Susana Fernandes
Susana Fernandes
Disseram que a estação quente já tinha ido embora. O calendário assim o confirma.
Disseram que o sol ia ficar mais envergonhado, que as manhãs acordariam com um dourado especial e que quando fosse à rua pusesse o casaco aos ombros, porque as manhãs também estariam mais fresquinhas.
O equinócio foi celebrado já tem uns dias. As montras já vestem esse outono que anunciaram.
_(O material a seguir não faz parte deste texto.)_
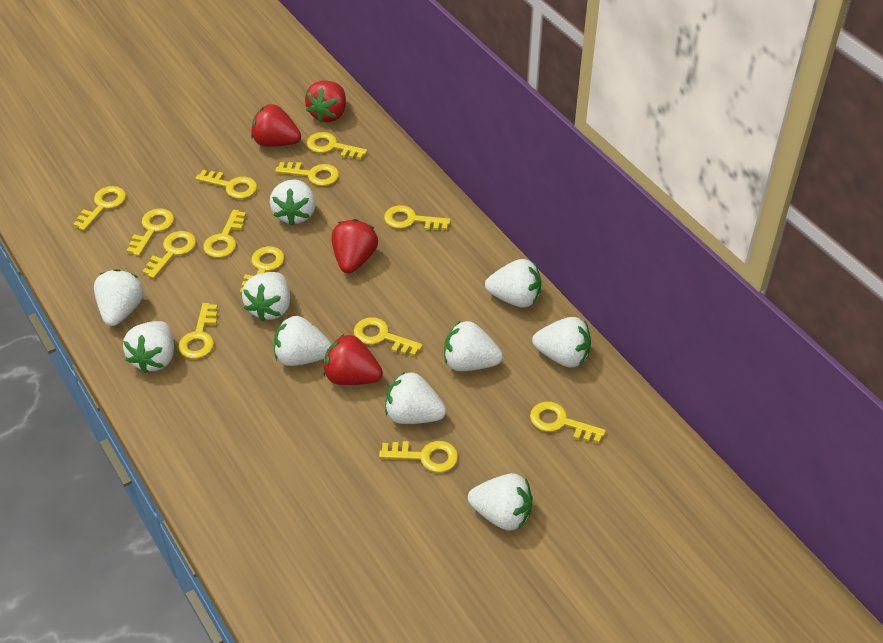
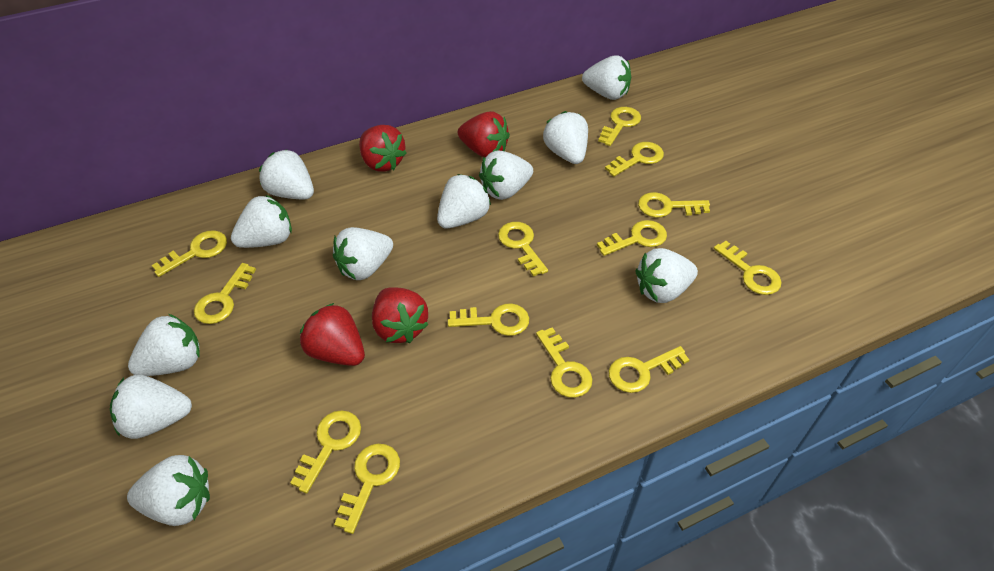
white strawberry: 10 -> 11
Até há quem já murmure palavras a anunciar que o Natal não demora muito…
Mas…
Inspiro fundo e não o sinto…
A minha pele transpira o calor que deveria ter sentido somente nos meses de verão.
Continuo a inspirar e a não o sentir…
E sinto saudades…
Então volto lá…
Àqueles dias de início de setembro, de nariz colado na janela da casa em São Roque.
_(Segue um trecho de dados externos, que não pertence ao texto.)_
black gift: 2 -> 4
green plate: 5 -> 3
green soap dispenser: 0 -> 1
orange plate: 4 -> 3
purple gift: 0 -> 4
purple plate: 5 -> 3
O vidro está a ficar embaciado porque respiro mesmo juntinho a ele.
Os meus olhos estão pregados nas gotas que nesse vidro escorrem. Os tapa-sóis tinham sido abertos pela mãe, logo pela manhã cedo, para ver se entrava um pouco de sol.
Mas hoje as nuvens foram mais fortes e numa briga matinal entre os dois, acabou por ser as nuvens que envolveram o sol num cinzento e fresco dia de outono.
E inspiro profundamente…
Sinto… Finalmente sinto o cheiro que ansiava.
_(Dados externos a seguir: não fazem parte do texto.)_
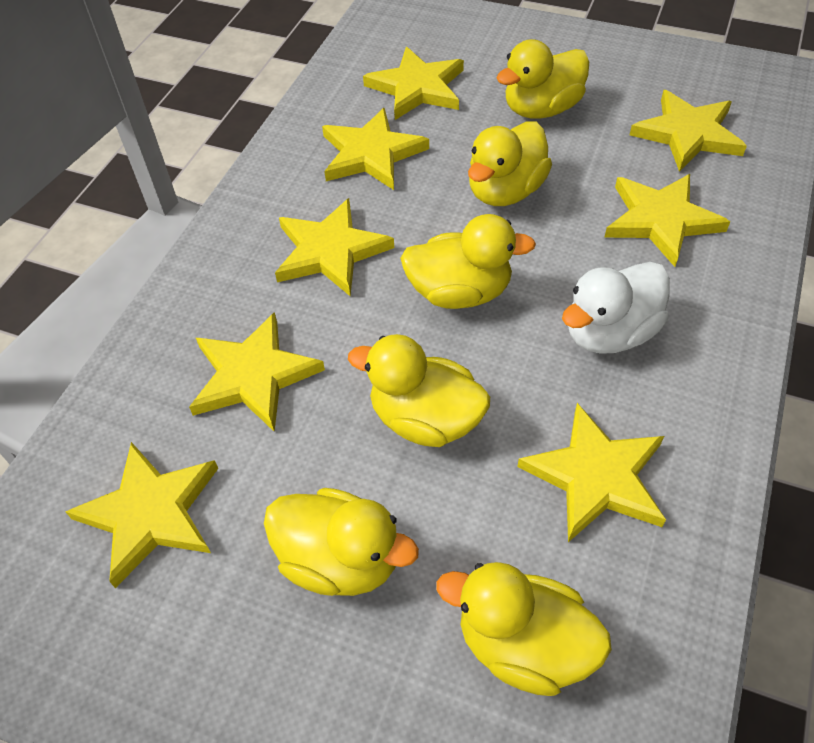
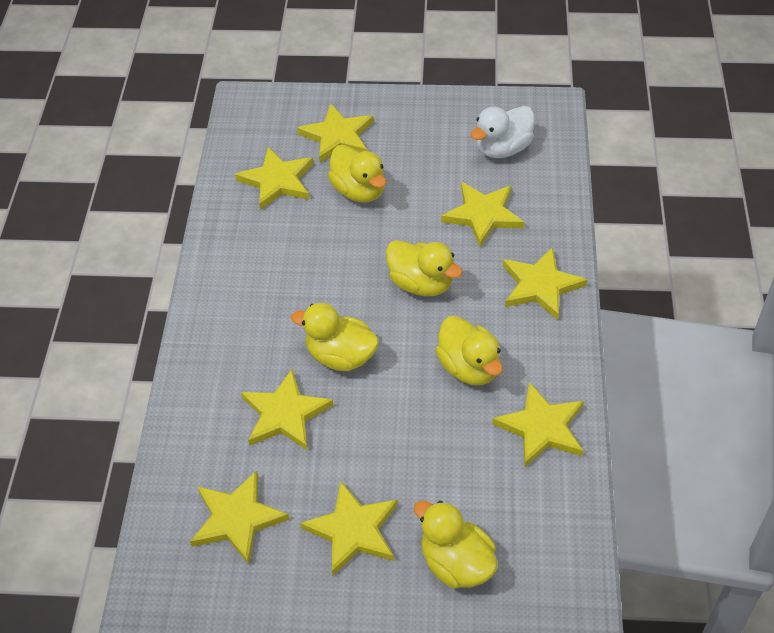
yellow duck: 6 -> 5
O cheiro da terra molhada pela chuva!
Sente também…
Se não o consegues hoje, vem lá a casa em São Roque, naquela infância que sei que ainda recordas.
Tem espaço para ti junto à vidraça. Podes embaciar os vidros comigo. Daqui a pouco já são vésperas de Natal e os vidros serão ciosamente limpos para a Festa.
Inspira e sente…
Hum como sabe bem o cheiro da terra molhada!
Os chuviscos que lá fora caem, deixam-nos embevecidos, não só porque a chuva da qual tínhamos tantas saudades parece mágica aos nossos olhos, mas porque o cheiro enche-nos a alma… o cheiro da terra molhada pela chuva.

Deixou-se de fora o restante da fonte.